Anna Smith's husband, Peter Smith of Lukins & Annis, P.S., who filed the case and argued on Anna's behalf to the trial court, will present oral arguments before a panel of three judges (Hon. Michael Daly Hawkins, Hon. M. Margaret McKeown, and Hon. Richard C. Tallman) at the United States Court of Appeals for the Ninth Circuit.

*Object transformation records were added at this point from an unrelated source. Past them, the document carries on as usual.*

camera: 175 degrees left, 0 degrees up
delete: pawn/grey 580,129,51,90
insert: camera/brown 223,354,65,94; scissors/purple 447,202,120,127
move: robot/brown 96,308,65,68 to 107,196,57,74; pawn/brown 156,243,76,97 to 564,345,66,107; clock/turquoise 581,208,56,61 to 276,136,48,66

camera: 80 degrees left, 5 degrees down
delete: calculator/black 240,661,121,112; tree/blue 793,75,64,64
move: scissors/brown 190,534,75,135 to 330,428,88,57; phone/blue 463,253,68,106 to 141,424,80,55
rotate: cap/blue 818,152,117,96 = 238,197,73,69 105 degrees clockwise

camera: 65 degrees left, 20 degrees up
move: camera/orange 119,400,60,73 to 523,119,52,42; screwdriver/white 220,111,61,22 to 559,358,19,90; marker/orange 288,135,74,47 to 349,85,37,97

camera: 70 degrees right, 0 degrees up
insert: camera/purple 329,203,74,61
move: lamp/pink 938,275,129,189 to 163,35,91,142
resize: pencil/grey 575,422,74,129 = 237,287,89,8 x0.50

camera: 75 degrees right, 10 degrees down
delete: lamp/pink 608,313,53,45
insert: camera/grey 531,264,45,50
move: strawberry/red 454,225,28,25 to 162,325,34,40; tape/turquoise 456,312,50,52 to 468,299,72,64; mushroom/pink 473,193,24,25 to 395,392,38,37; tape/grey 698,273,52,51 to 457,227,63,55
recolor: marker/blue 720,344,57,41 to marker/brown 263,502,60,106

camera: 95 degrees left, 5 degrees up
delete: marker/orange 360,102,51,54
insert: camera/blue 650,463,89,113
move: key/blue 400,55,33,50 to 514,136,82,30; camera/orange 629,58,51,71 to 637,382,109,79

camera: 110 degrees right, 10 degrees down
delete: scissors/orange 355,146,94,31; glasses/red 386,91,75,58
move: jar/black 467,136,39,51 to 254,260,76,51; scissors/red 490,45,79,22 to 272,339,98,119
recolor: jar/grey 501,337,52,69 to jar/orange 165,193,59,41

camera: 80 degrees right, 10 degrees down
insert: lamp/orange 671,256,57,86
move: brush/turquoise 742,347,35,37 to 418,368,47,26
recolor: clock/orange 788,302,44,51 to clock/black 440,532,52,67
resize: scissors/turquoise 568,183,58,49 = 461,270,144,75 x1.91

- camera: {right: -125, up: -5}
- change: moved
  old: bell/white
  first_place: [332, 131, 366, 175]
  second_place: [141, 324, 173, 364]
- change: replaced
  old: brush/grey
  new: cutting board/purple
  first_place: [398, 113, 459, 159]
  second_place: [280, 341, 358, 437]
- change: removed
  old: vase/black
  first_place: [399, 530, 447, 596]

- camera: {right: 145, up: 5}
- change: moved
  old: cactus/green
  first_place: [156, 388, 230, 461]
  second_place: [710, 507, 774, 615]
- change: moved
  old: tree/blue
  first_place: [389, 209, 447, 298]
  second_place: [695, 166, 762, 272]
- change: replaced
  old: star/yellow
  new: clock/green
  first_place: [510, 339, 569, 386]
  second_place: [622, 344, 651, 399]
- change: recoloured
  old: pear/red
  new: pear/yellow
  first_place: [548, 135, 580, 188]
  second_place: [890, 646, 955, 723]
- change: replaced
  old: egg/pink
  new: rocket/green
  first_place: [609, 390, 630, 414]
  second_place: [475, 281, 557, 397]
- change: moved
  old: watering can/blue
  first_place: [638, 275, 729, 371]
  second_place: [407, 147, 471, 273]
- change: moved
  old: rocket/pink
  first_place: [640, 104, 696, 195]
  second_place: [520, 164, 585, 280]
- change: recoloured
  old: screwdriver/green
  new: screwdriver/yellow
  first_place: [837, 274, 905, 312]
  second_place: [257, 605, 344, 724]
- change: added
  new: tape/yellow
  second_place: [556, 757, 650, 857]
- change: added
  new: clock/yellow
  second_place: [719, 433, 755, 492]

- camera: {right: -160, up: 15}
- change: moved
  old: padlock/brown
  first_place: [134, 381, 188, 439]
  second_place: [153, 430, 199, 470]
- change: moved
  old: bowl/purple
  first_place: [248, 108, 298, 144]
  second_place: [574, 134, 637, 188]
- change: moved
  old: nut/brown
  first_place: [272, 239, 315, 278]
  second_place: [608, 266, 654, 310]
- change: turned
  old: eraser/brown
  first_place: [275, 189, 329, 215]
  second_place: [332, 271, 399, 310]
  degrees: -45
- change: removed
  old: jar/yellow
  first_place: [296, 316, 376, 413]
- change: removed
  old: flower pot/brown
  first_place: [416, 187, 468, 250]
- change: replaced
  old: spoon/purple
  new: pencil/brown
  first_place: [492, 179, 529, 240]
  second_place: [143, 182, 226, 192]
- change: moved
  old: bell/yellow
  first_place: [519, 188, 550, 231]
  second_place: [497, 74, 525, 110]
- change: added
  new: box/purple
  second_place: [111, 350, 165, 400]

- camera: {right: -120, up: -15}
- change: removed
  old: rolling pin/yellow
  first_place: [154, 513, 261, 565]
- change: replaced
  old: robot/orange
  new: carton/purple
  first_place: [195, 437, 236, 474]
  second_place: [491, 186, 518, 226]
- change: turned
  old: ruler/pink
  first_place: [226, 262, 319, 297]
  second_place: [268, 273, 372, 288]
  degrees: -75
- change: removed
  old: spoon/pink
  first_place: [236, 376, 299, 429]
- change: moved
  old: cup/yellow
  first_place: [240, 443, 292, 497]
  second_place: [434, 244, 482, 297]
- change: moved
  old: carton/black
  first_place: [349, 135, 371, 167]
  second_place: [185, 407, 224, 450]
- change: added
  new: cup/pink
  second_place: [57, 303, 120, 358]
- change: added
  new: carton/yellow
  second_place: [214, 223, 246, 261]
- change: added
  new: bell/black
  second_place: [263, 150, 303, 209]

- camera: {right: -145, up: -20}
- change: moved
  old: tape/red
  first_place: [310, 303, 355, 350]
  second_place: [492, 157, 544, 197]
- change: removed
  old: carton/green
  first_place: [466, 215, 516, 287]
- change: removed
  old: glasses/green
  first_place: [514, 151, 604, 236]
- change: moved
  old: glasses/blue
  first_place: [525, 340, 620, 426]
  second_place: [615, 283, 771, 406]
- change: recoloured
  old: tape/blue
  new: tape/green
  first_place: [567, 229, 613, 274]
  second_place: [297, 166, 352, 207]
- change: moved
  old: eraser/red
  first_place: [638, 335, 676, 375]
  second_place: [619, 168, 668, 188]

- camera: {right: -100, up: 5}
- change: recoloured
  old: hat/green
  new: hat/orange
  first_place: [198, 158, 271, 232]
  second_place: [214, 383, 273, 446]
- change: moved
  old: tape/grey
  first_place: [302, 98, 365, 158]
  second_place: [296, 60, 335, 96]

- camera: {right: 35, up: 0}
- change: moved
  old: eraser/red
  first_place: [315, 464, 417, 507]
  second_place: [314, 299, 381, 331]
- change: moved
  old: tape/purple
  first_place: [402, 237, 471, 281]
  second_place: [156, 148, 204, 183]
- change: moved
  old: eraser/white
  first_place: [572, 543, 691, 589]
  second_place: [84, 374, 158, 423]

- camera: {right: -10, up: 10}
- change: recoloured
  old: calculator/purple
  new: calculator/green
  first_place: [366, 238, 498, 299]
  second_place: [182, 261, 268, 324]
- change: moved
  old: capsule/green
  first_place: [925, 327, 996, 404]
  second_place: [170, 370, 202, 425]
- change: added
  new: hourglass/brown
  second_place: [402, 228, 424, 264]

EFF presented appellate oral arguments in a similar case, Klayman v. Obama, last month. On Dec. 18, EFF will present arguments in San Francisco in Jewel v. NSA, asking the court to find that the NSA's mass copying of Internet communications violates the Fourth Amendment. EFF's other challenge to NSA surveillance, First Unitarian Church of Los Angeles v. NSA, remains pending before a trial judge.
What: Oral Argument in Smith v. Obama
Who: Peter Smith, counsel for Anna Smith
Date: Monday, Dec. 8, 2014
Time: 9:00 am PT (Smith is third on the calendar)
Where: William K. Nakamura Courthouse
7th Floor, Courtroom 2
1010 Fifth Ave.
Seattle, WA 98104
EFF and ACLU staff will be available for interviews following the arguments.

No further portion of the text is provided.